Fig. 3. Mutations abolish the aggregation of caspase-11 CARD and prohibit the self-cleavage of caspase-11.

a The four hydrophobic amino acids on H1–2, V13, L14, L17, and V21, are indicated as sticks. b The basic amino acid K19 resides in the middle of H1–2 and is indicated as a stick. c Gel-filtration chromatography of E. coli-expressed C254A-caspase-11, K19E-caspase-11, and VLLV-caspase-11 (both in K19E-caspase-11 and VLLV-caspase-11 are on the C254A background). d E. coli-expressed wild-type mature caspase-11 protein (left panel), the corresponding SDS-PAGE gel is shown on the right. e Initial ten amino acids detected by N-terminal sequencing of the two bands in d transferred to a PVDF membrane and mass spectrum detecting the molecular weight of the two bands in d. f Diagram of caspase-11 and the self-cleavage sites. g Proteolytic activity assay on the predicted caspase-11 catalytic domain. GSDMD cleavage reporter was mixed with different amounts of the predicted caspase-11 catalytic domain.
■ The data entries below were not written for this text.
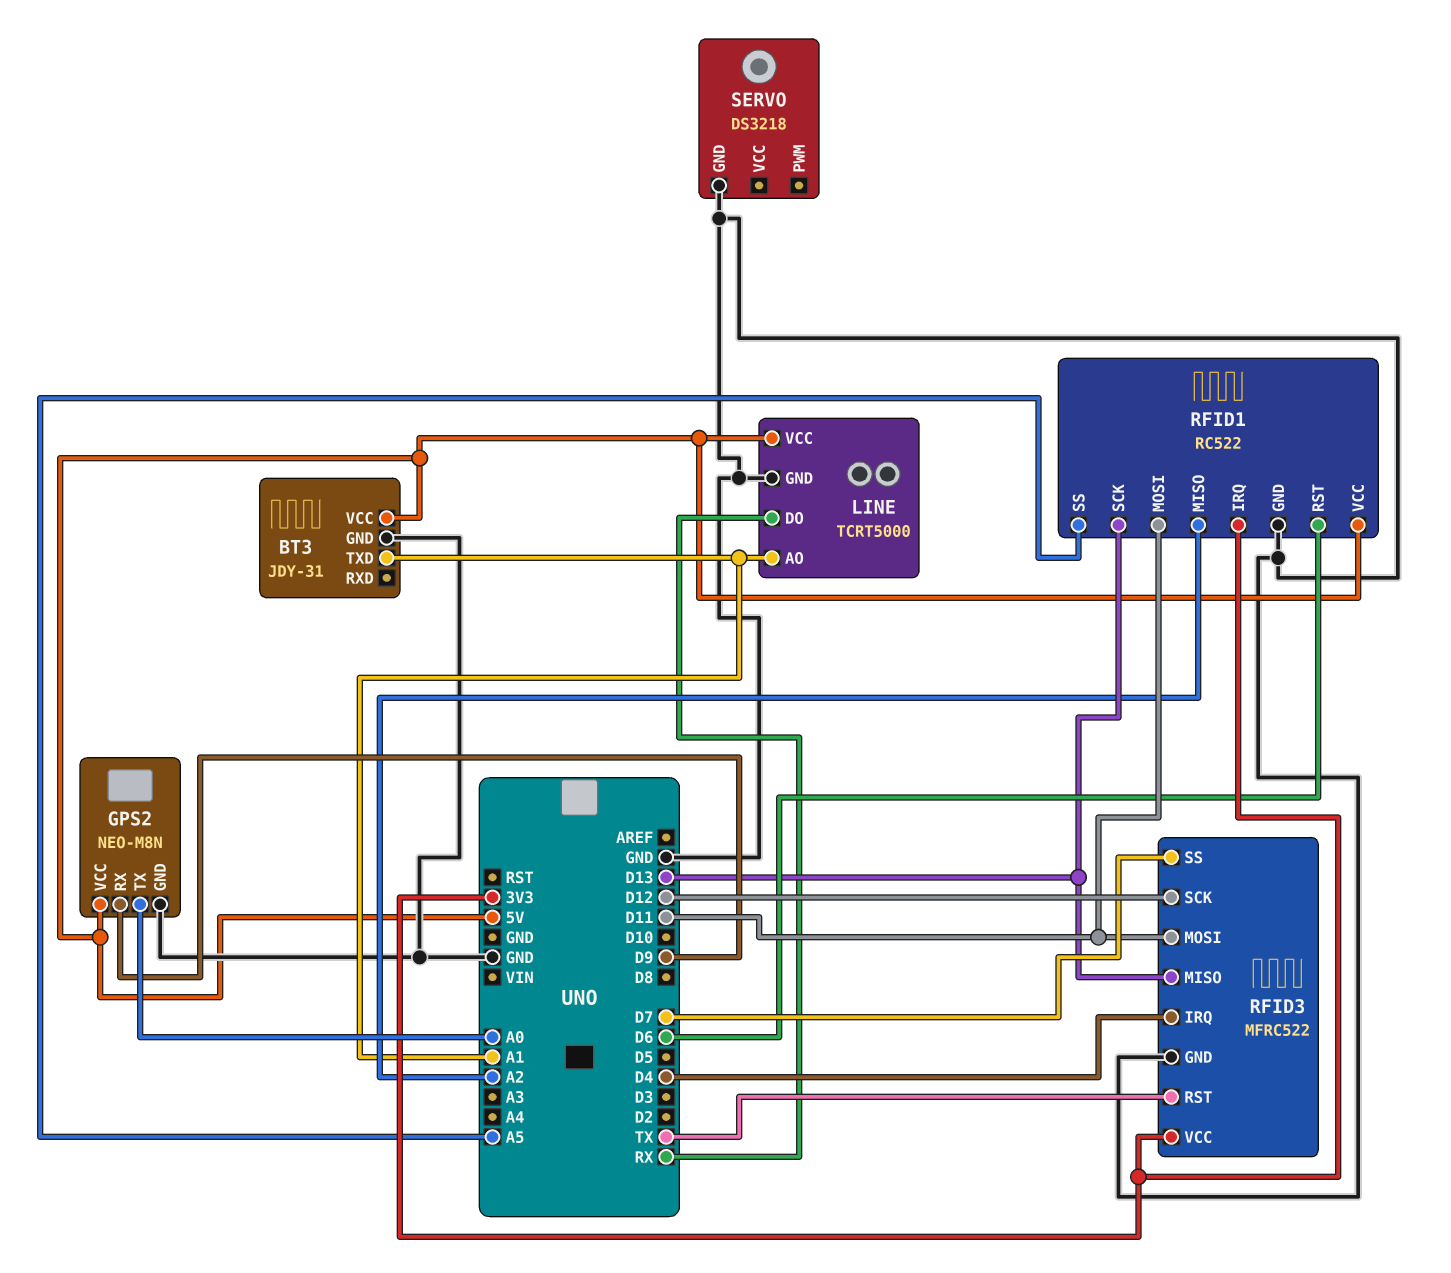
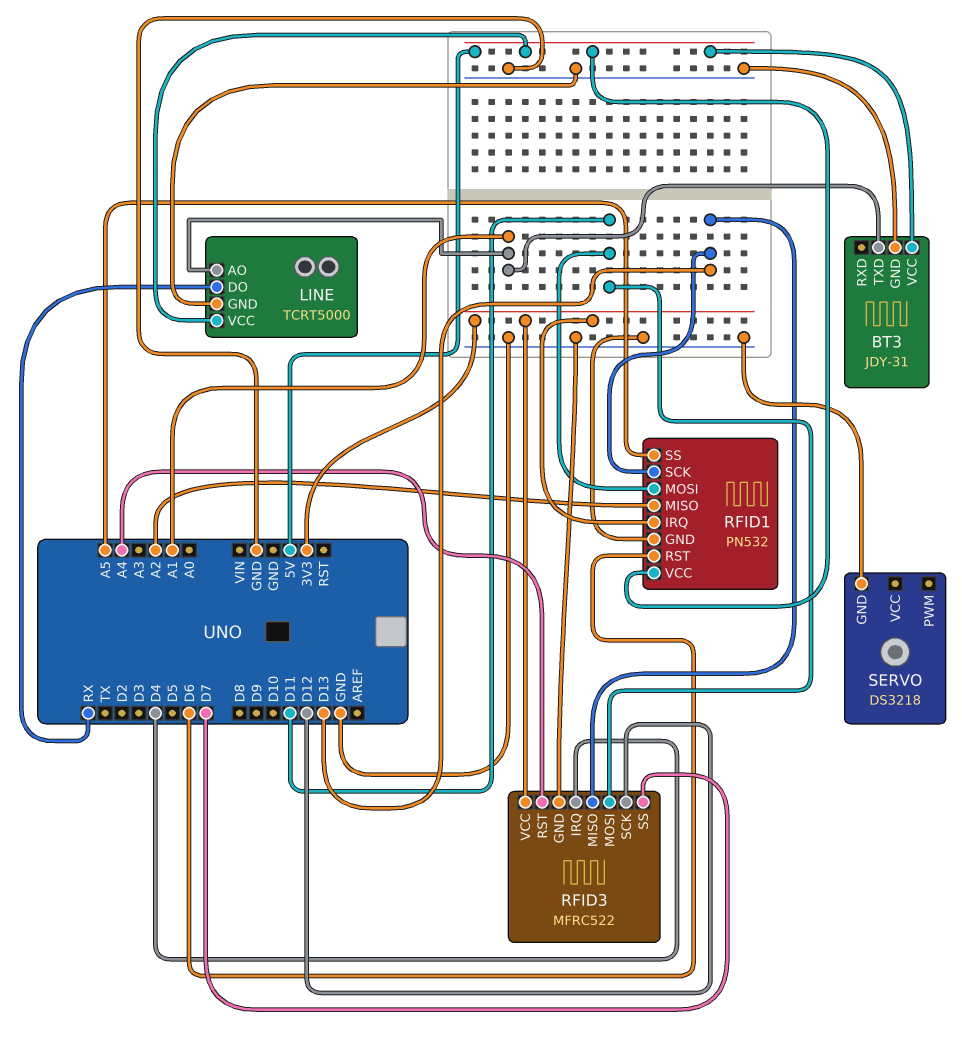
GPS2: NEO-M8N -> none
GPS2 pin GND: GND -> none
GPS2 pin RX: D9 -> none
GPS2 pin TX: A0 -> none
GPS2 pin VCC: 5V -> none
RFID1: RC522 -> PN532
RFID3 pin RST: TX -> A4

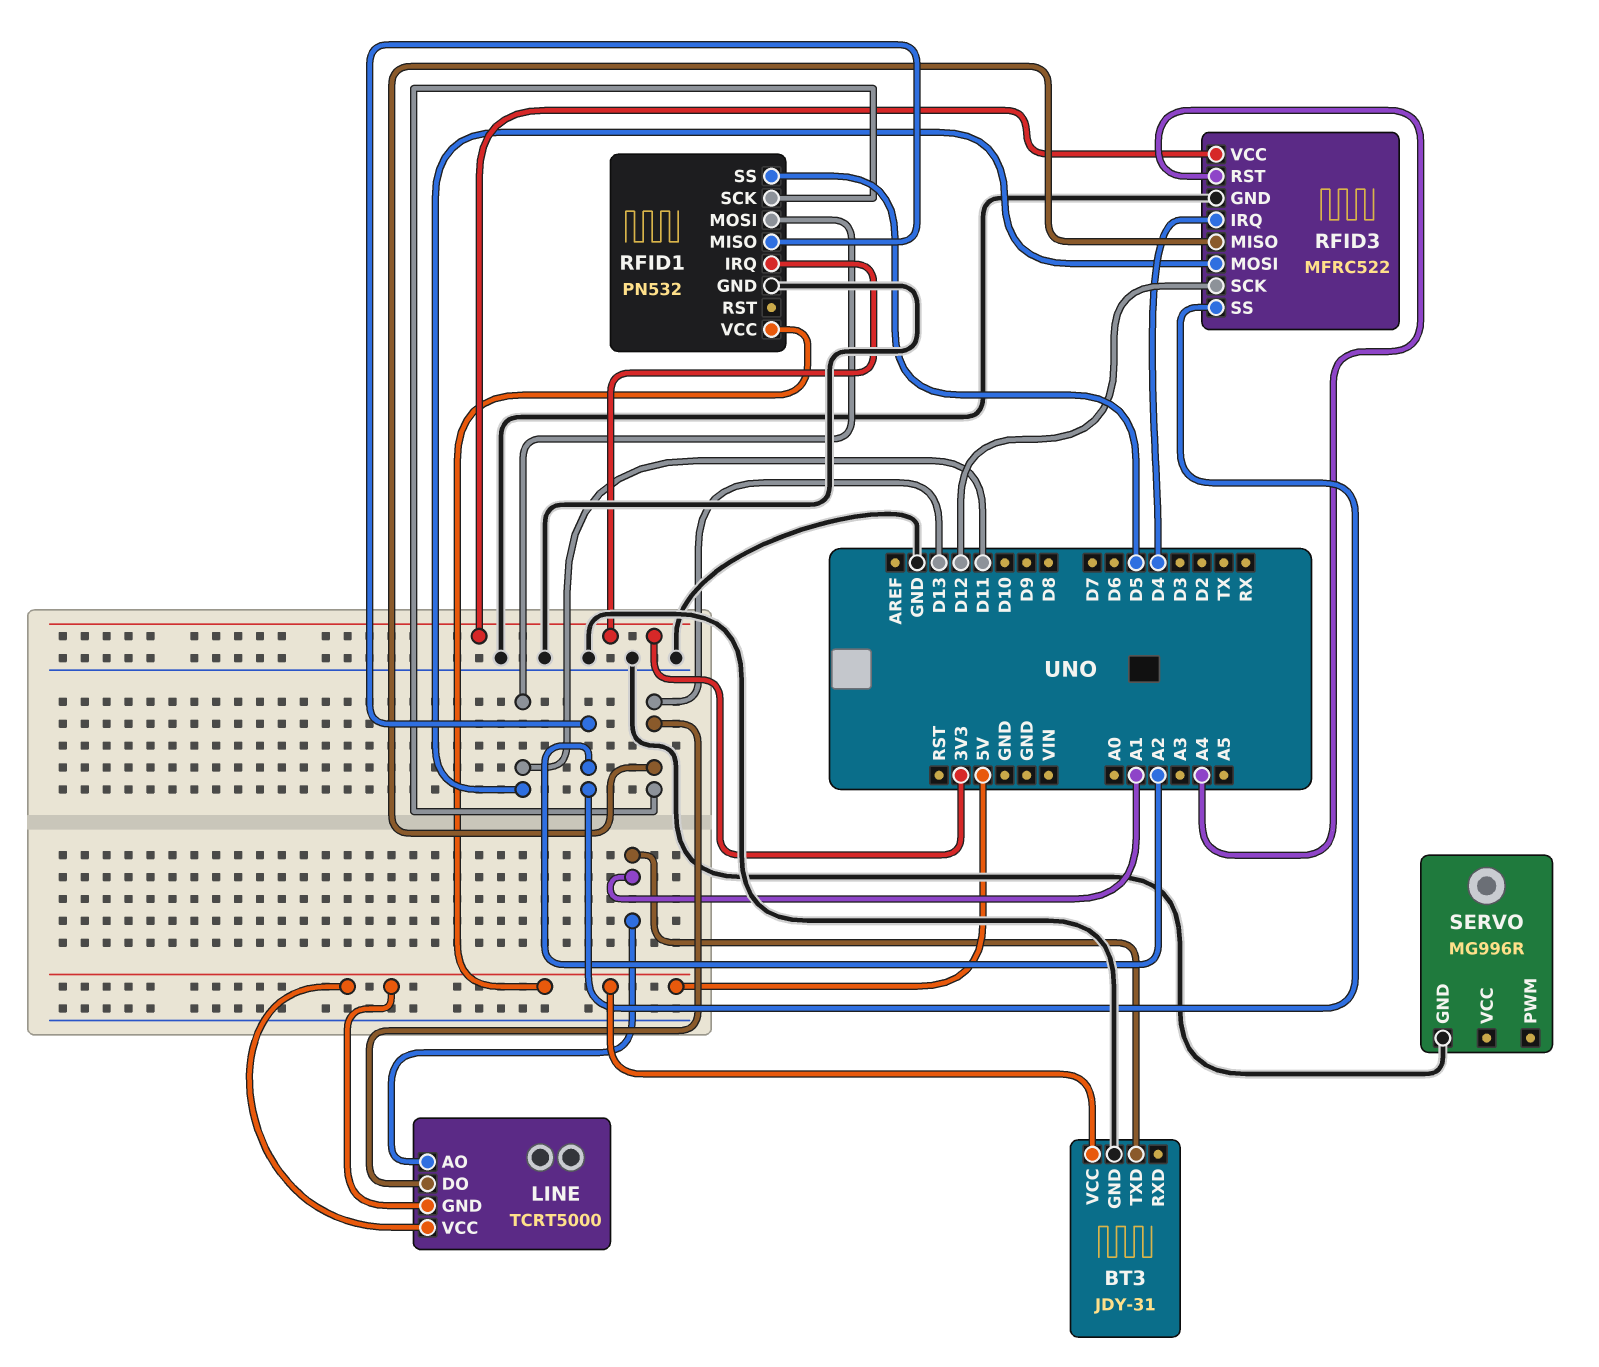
LINE pin DO: RX -> D13
LINE pin GND: GND -> 5V
RFID1 pin RST: D6 -> none
RFID1 pin SS: A5 -> D5
RFID3 pin SS: D7 -> A2
SERVO: DS3218 -> MG996R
The initial concentration of predicted caspase-11-catalytic domain is 1 μM. All data shown are representative of at least three independent repeats. h VLLV mutation reduces self-cleavage of full-length caspase-11 revealed by SDS-PAGE analysis. i Synthetic DABYL-GQLSLLSDGID-glu (edans) (GSDMD cleavage reporter) was used as the substrate of mature caspase-11 and the concentration ratio of caspase-11 proteins to the reporter is 1 : 5. All data shown are representative of at least three independent repeats.